Tax
UK Tax Collectors Move Too Fast In Thinking People Don't Take Reasonable Care In Filing Returns - Report

There is considerable dissatisfaction among tax practitioners around how HMRC in the UK enforces its regime on tax filers.
The UK revenue authority does not act consistently in applying
behavioural penalties and it is too fast to think that a taxpayer
has failed to take reasonable care, a survey by the Chartered
Institute of Taxation and Association of Taxation Technicians
says, according to Tax-News.com.
This publication has contacted both organisations seeking further
details; they had not responded at the time of going to
press.
The bodies surveyed their members in February this year and 462
members responded, with data suggesting that HM Revenue & Customs
must address a variety of concerns. Respondents supported
penalties for late filing but queried the application of late
filing penalties where there is little or no tax at stake or
where the taxpayer has overpaid. Participants also criticised the
attitude of some HMRC staff members when conducting compliance
inquiries, the report said.
The organisations said the process used by HMRC must more clearly
distinguish between deliberate tax evaders and those who are
careless or confused.
The report said only 23.9 per cent of respondents had experienced
HMRC's internal statutory review process. Of these persons, 52.9
per cent found the process fair and reasonable but there was
general annoyance with the process, the report added.

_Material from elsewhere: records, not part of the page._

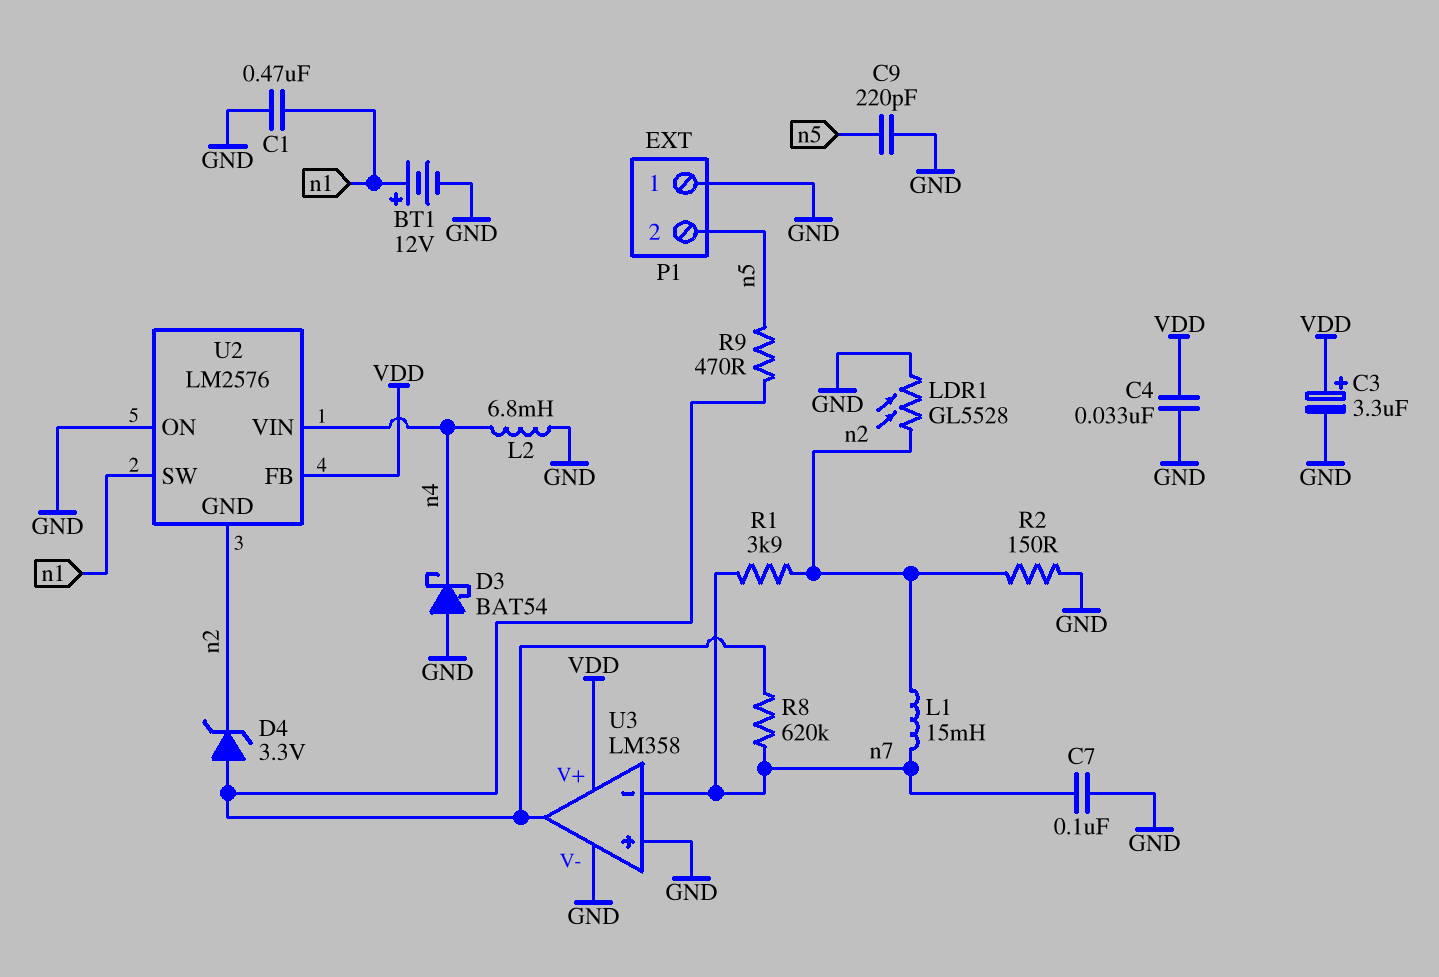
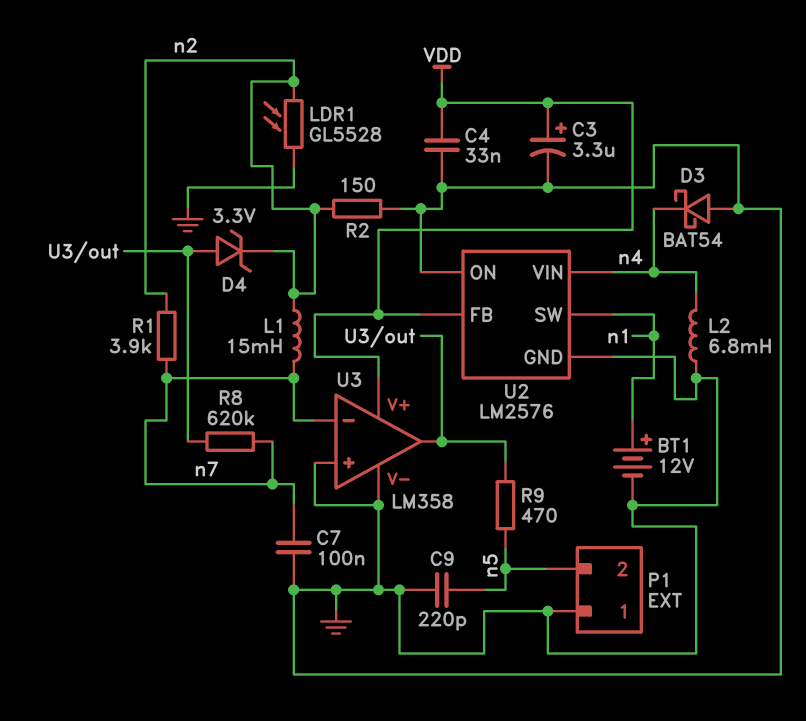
C1: 470nF (GND, n1) -> none
U2 pin GND: n2 -> GND

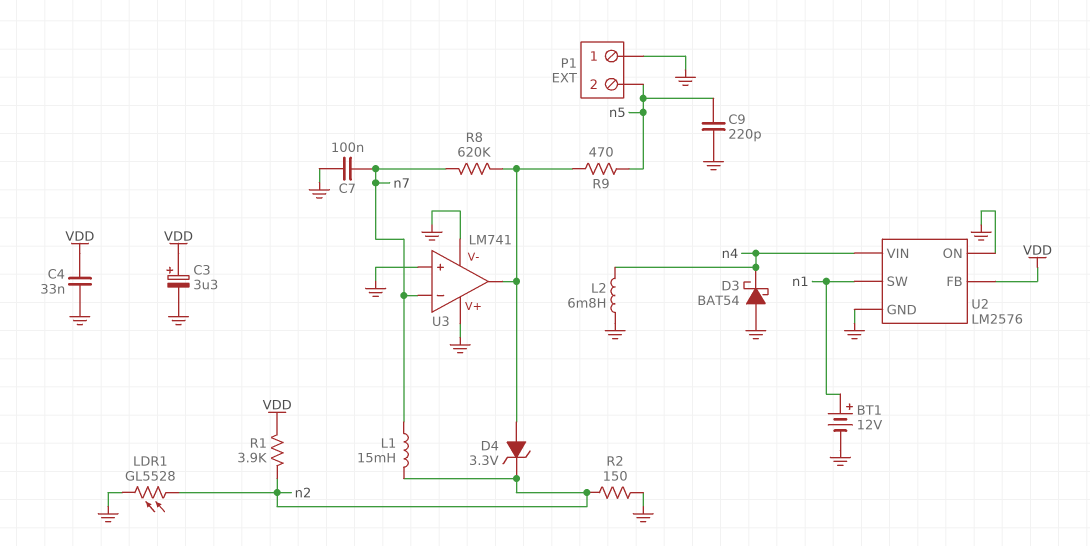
R1: 3.9k (n2, n7) -> 3.9k (VDD, n2)
U3: LM358 -> LM741
U3 pin V+: VDD -> GND

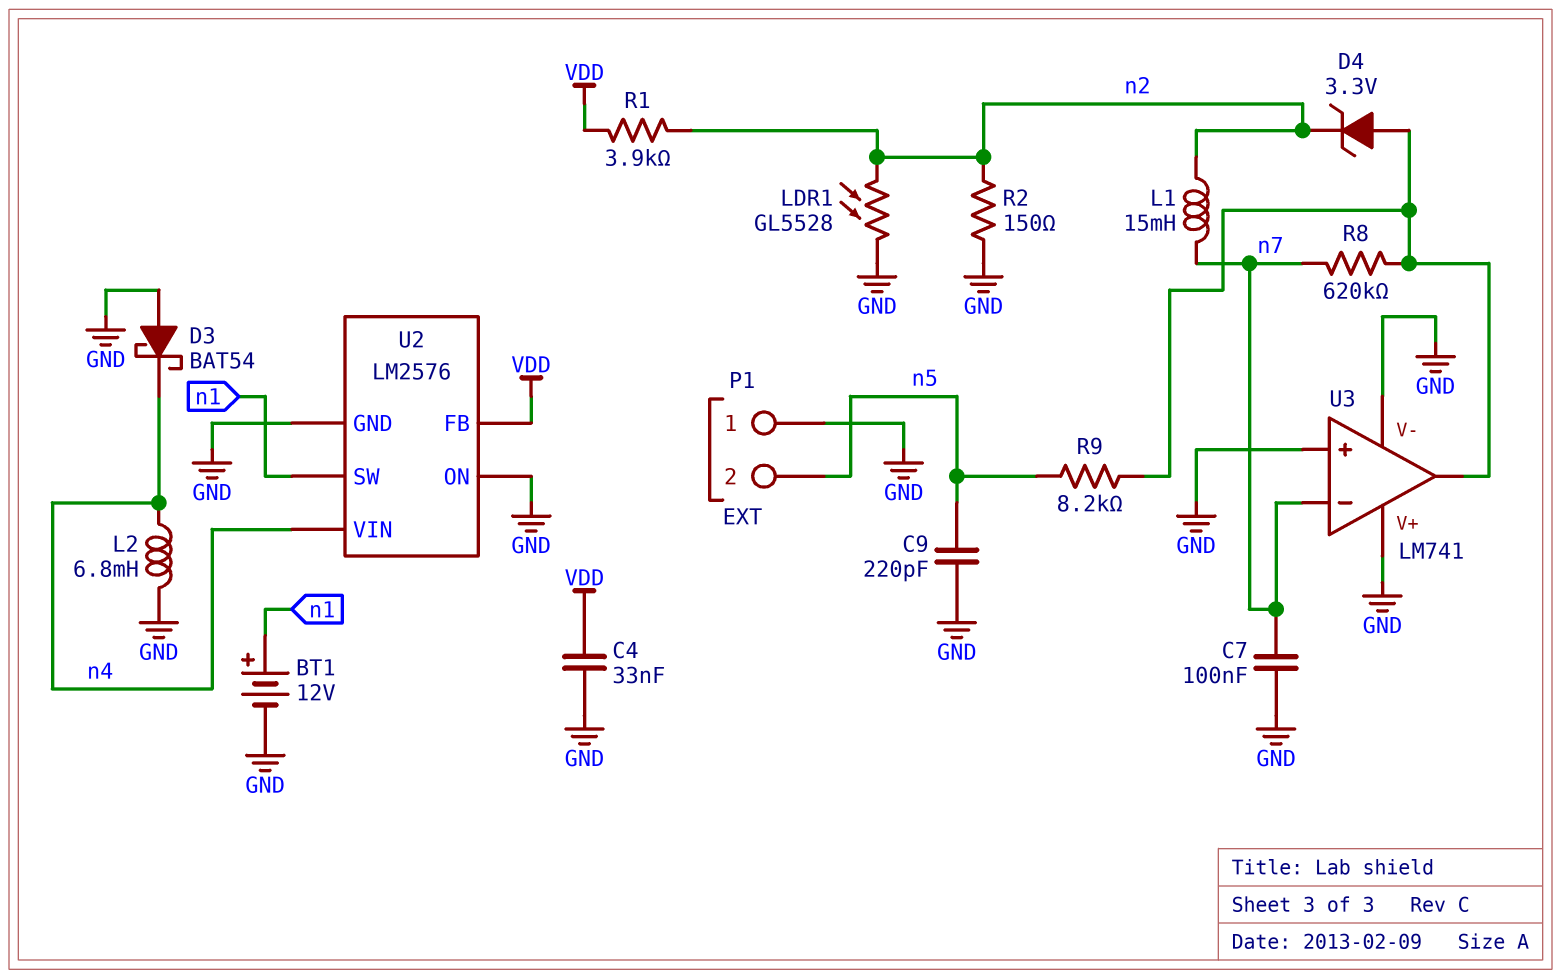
C3: 3.3uF (plus VDD, minus GND) -> none
R9: 470 (U3/out, n5) -> 8.2k (U3/out, n5)

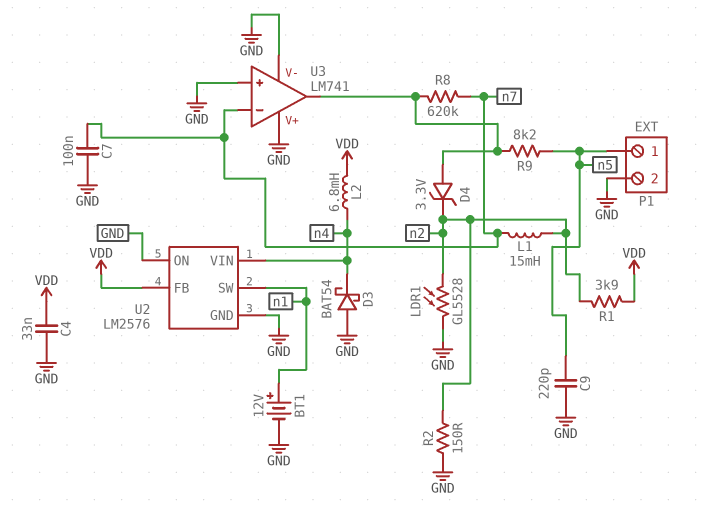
L2: 6.8mH (GND, n4) -> 6.8mH (VDD, n4)
P1 pin 1: GND -> n5
P1 pin 2: n5 -> GND

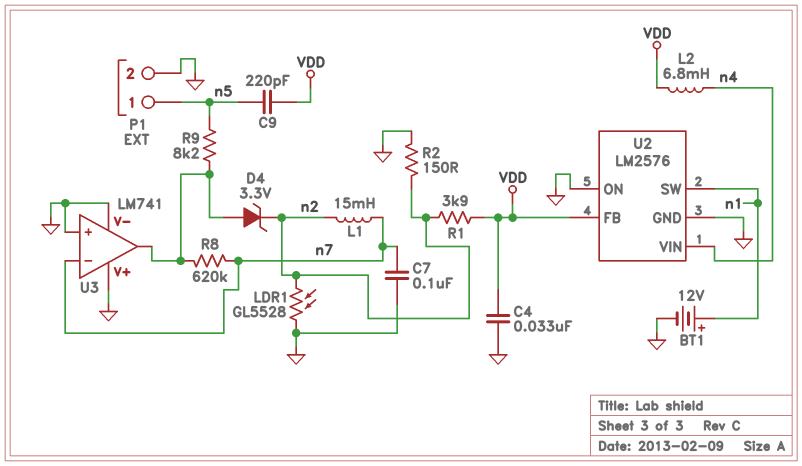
C9: 220pF (GND, n5) -> 220pF (VDD, n5)
D3: schottky BAT54 (A GND, K n4) -> none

(Editor’s note: It is particularly important that revenue
authorities distinguish more clearly between case where a person
deliberately cheats the tax system and where a person makes an
error, or doesn’t understand what to do – hardly a remote issue
given the sometimes horrendous complexity of today’s tax code.
This comes on top of how, partly for political reasons as well as
more legitimate legal ones, the distinction between tax evasion
and tax avoidance is also blurred.)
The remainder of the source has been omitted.